April 13th, 2001
By Mark Guarino
Daily Herald Music Critic
While John Stirratt was recording his debut album, he was suddenly struck by a fear, peculiar for someone who makes music for a living “Oh my God, people are going to listen to this.”
Such is the anxiety raised by that longtime rock entity known as the side project. As anyone versed in rock history knows, side projects can be indulgent jokes or precious jewels.
Recent proof are solo debuts from Limp Bizkit guitarist Wes Borland (indulgent joke) or Red Hot Chili Peppers guitarist John Frusciante (precious jewel).
For Stirratt, the bassist in Wilco and its genesis band Uncle Tupelo, recording an album under the band name The Autumn Defense meant a chance to record his own songs, something he hadn’t done since the first Wilco record, “A.M.” (Reprise/Warner Bros.), in 1995.
The resulting album, “The Green Hour” (Broadmoor), is hardly a novelty for Wilco fans, but a lush and orchestrated pop album in league with recent fare from other pop-minded Chicago bands such as The Chamber Strings and Andrew Bird’s Bowl of Fire (see side story).
Stirratt includes his own version of the current Chamber Strings single, “Make It Through the Summer,” which he co-wrote with Strings song-writer Kevin Junior. Like that band, Stirratt’s musical references are obscure ‘6-s pop, and the lyrics are steeped in romance.
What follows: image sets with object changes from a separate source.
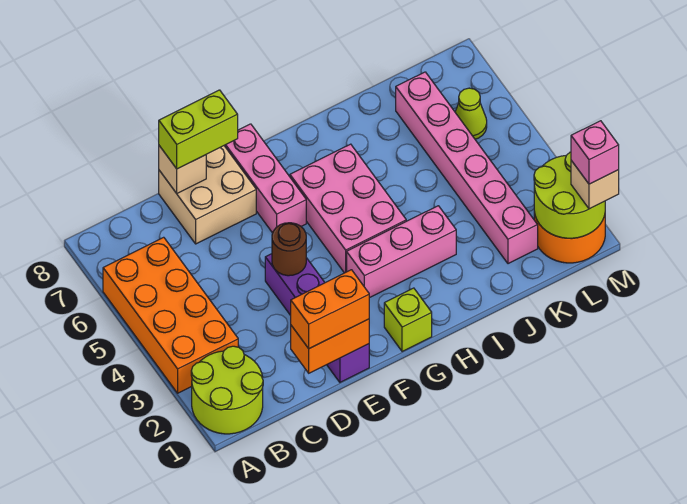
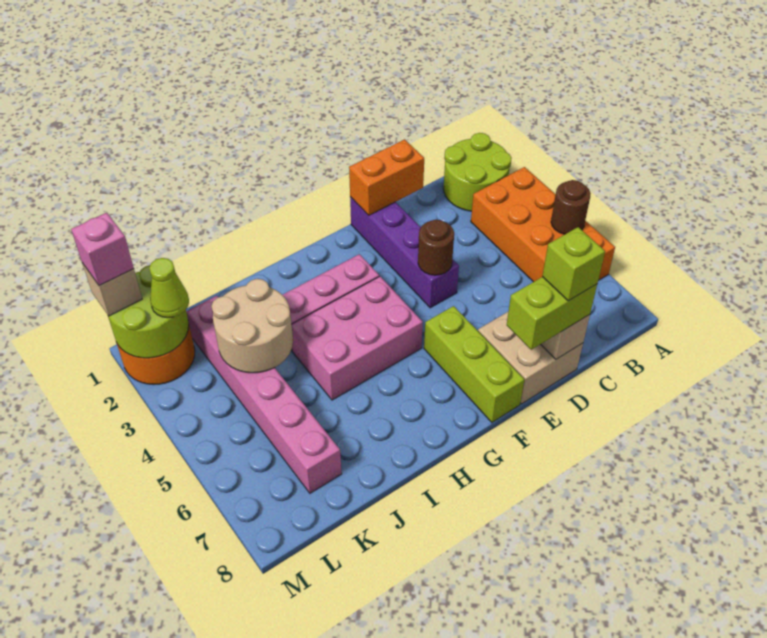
none -> brown round brick A5 level 2
orange brick D1:E1 level 3 -> none
pink brick F6:F8 level 1 -> lime brick F6:F8 level 1
lime brick G1 level 1 -> lime brick D8 level 4
pink brick G4:H6 level 1 -> pink brick G4:I5 level 1
none -> tan round brick J3:K4 level 2
lime cone L6 level 1 -> lime cone L2 level 3

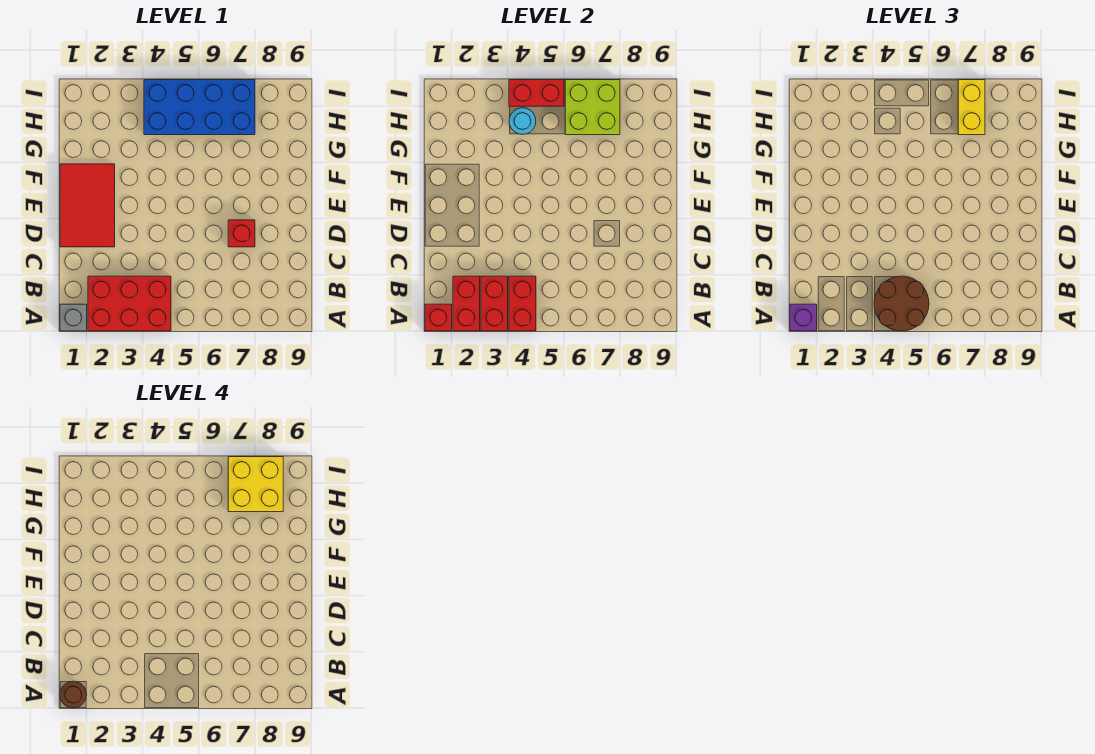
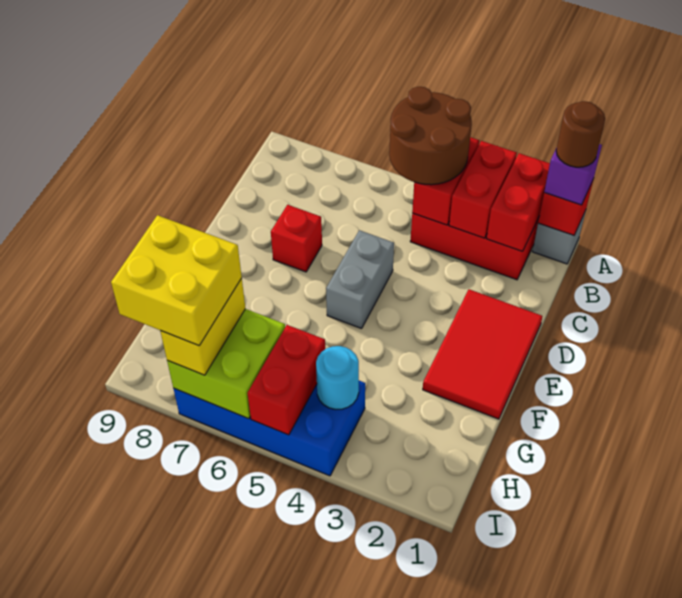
none -> grey brick D5:E5 level 1
red brick I4:I5 level 2 -> red brick H5:I5 level 2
The songs are constructed much like little worlds of their own, ranging from triumphant pop marches (“Long Forgotten Love,” “Full 5 Places”) to mellow, beatific ballads (“Wellspring”) to dreamy atmosphere (“Recuperating From the War”), featuring horns moaning in the shadows as a pedal steel guitar tilts in slumber above.
The album was written and recorded just after sessions for Wilco’s fourth album, “Summer-teeth” (Reprise/Warner Bros.) had ended. By that time, the songwriting of Wilco frontman Jeff Tweedy had progressed from country-minded rock into pop psychedelia, supporting dreamy and intense lyrics.
Stirratt turned to his own writing for something “open and more expansive.”
“At that point, I was kind of rebelling against (‘Summerteeth’),” he said. “It got really dense for me towards the end. I still have a hard time listening to it for that reason.”
Stirratt, 33, had been the song-writer in bands before Wilco but has stayed as a side man in the band because Tweedy’s “music has never ceased to intrigue me,” he said. “I’ve never gotten tired of the musical direction. Which is rare.”
What kept him from writing in Wilco has not just been Tweedy’s role as chief songwriter, but also geography. Since late 1999, Stirratt had been living in New Orleans, while the rest of the band made Chicago its home base and built a studio.
During a band break in late 1998, Stirratt returned to New Orleans to “knock something out” on his own. Recording with multi-instrumentalist Pat Sansone and several special guests, Stirratt lived in the French Quarter while he wrote and recording at Kingsway Studios just steps away.
His connection to New Orleans runs deep. He was raised in a suburb on the city’s north bank. He and his twin sister, Laurie, attended the University of Mississippi in Oxford where they hooked up with Cary Hudson and formed The Hilltops, a regional band that mostly played the South (Laurie and Hudson now play together in Blue Mountain).
They opened dates for Uncle Tupelo before Stirratt was invited to be the band’s guitar tech and ended up playing on the band’s final record, “Anodyne” (Sire).
Since then, Wilco’s popularity has been “riches of work.” The band’s collaboration with U.K. singer Billy Bragg resulted in two Grammy-nominated albums in which the band put music to unused lyrics from Woody Guthrie. Both “Mermaid Avenue” (Elektra) albums were designed to reveal a little-known side of the American icon as a whimsical joker and erstwhile dreamer.
On Stirratt’s album, Guthrie’s words are fit into a snug, cocktail jazz tune, “Revolutionary Mind.” It may be perhaps the most surprising side of Guthrie yet: “I need a progressive woman … to ease my revolutionary mind,” Stirratt sings in his gentle voice.
“The lyrics were so suave and weirdly smarmy,” Stirratt laughed.
Wilco is currently in the misty of mixing its sixth album, tentatively due in July. Until then, Stirratt is playing two solo shows in New York and one in Chicago, Thursday at Schubas. For the occasion, he’s assembled a large band including horn players and a pedal steel guitarist.
“I’m sure I’ll be nervous,” he said. “But it’s all so weirdly lucky.”